The English language is made up of many words that are closely related. In fact, it's possible to build new words by modifying existing words. This is done by adding affixes to the beginning or end of the root or base word. Root and base words are slightly different, and understanding what they are and how to use them will help you improve your vocabulary skills.
Many students, and even teachers, wonder are base words and root words the same. Here's what you need to know about the similarities and differences.
A prefix or suffix is a meaningful affix that doesn't function as a word on its own but can be attached to a root or base word. Prefixes (like pre-, anti- or de-) go at the beginning of a word, while suffixes (like -tion, -ness and -ment) go at the end.
It's the middle part of a word that holds the most meaning, however. This may be a root word or a base word.
Root words come from Latin or Greek words. They can also be known as a "word root" or just a "root." While these may have been whole words in Latin and Greek, root words can't be used alone in English. For example, aud is a Latin root word that has to do with hearing. This is the root of common English words like auditorium, audio, and audition - all of which have to do with hearing someone or something. Aud doesn't mean anything on its own in English - that is, you can't use it as a stand-alone word - but understanding the meaning of the root makes it easier to figure out what the English words that use it mean.

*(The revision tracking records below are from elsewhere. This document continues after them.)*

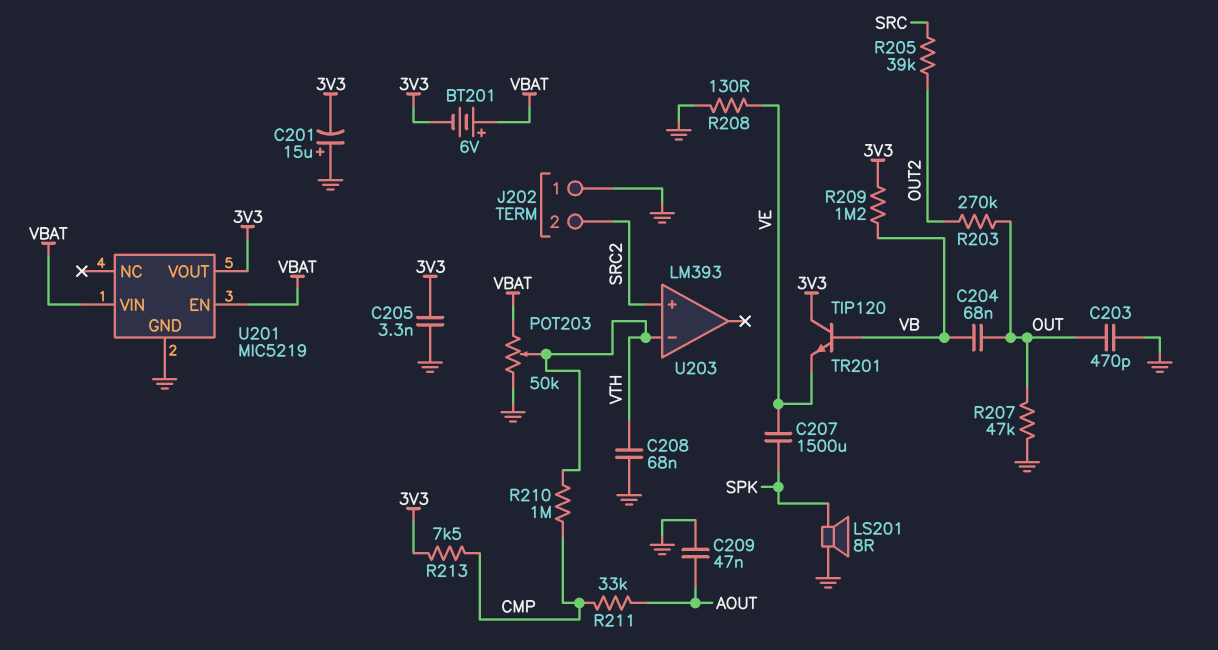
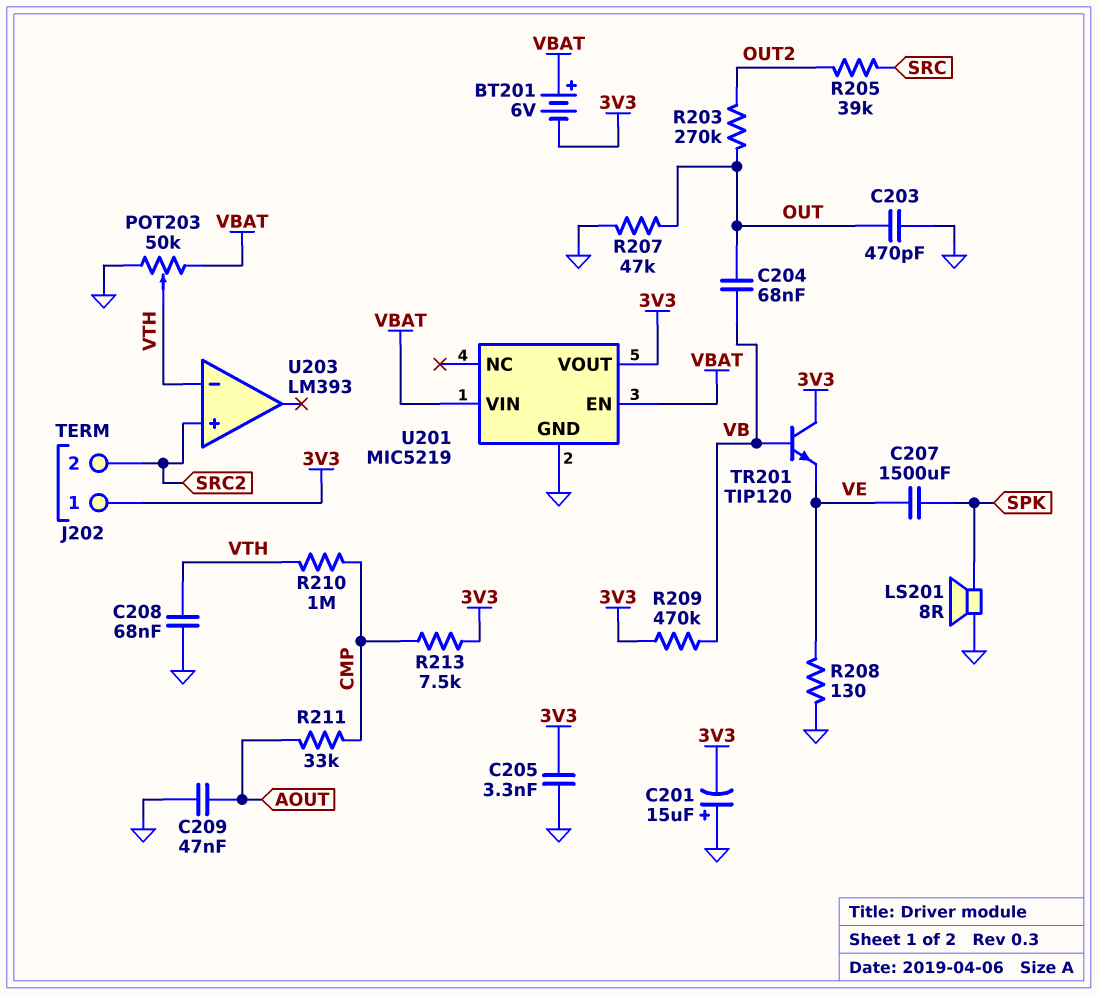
J202 pin 1: GND -> 3V3
R209: 1.2M (3V3, VB) -> 470k (3V3, VB)

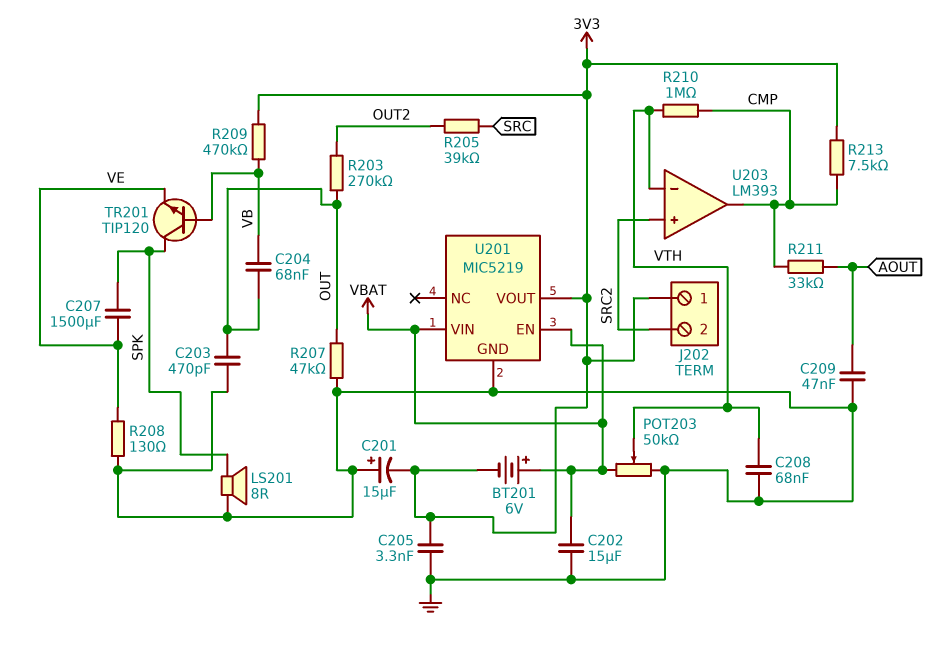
C202: none -> 15uF (GND, VBAT)
TR201: NPN TIP120 (B VB, C 3V3, E VE) -> NPN TIP120 (B VB, C SPK, E VE)
U203 pin out: none -> CMP

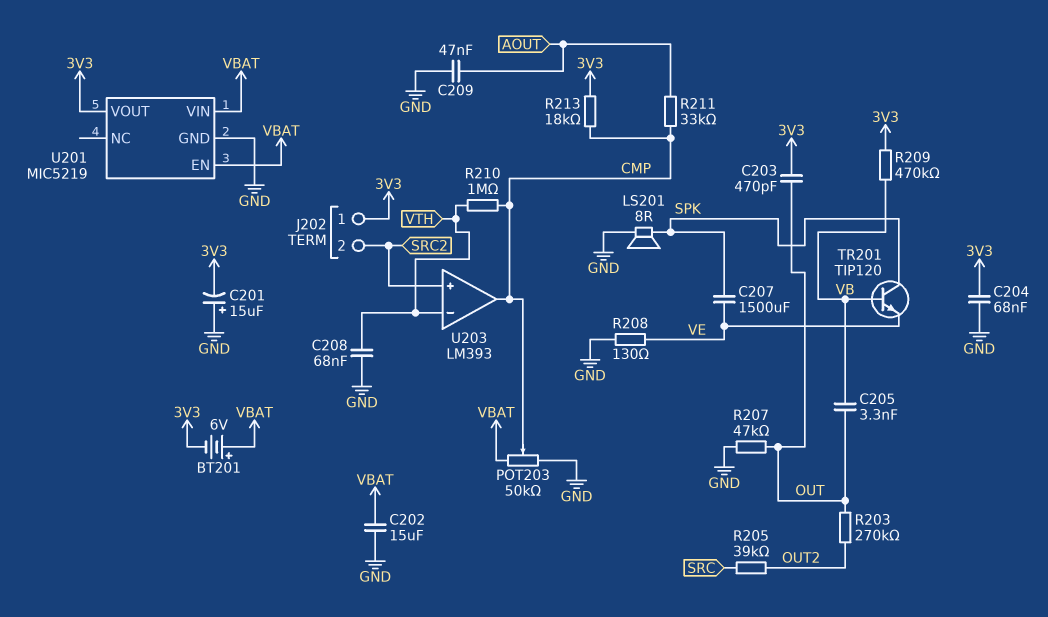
C203: 470pF (GND, OUT) -> 470pF (3V3, OUT)
C204: 68nF (OUT, VB) -> 68nF (3V3, GND)
C205: 3.3nF (3V3, GND) -> 3.3nF (OUT, VB)
POT203: 50k (GND, VBAT, wiper VTH) -> 50k (GND, VBAT, wiper CMP)
R213: 7.5k (3V3, CMP) -> 18k (3V3, CMP)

Base words, on the other hand, are always words that can stand alone in English. These words have meaning on their own, but they can also have prefixes and suffixes added to them to make new words. For example, cycle is a full word in English, but it can also be added to, to make words like bicycle and cyclist. Cycle is the base word, or the simplest form of the word without any prefixes or suffixes added.
When dealing with root and base words, things get tricky when the base word also has a Greek or Latin root. For example, civil is a base word that describes someone courteous, or something related to ordinary citizens. This base word stands alone, but it can also be added to, to create words like civilization, civility, and civilian.
Though civil stands alone as a base word in English, it comes from the Latin root civ (from the Latin word civis), which relates to citizens. You can't use civ on its own in English, but it's still part of the base word civil. Note that civ is also a root in words that are not connected to the base word civil, including the word civics.
Occasionally, a base word in English is the same as a Latin root. For example, the word act stands alone in English, making it a base word. Act is also a Latin root that comes from the Latin word actum. In this case, a root word and base word are the same, and both can be added on to to make words like action, reaction and actual.
Base words and root words are not the same, even if in a few cases a word can be labeled as both. Understanding root words will help you learn more words in English more quickly. As you begin to understand the Greek and Latin roots of common words, you'll notice them in more places, and this will give you a clue to the meaning of an unfamiliar word.
Likewise, knowing base words will also help you understand new words as well as how prefixes and suffixes can change a word's meaning. When you see how all the pieces of a word work together, you'll have a greater appreciation for English and how its vast vocabulary came to be.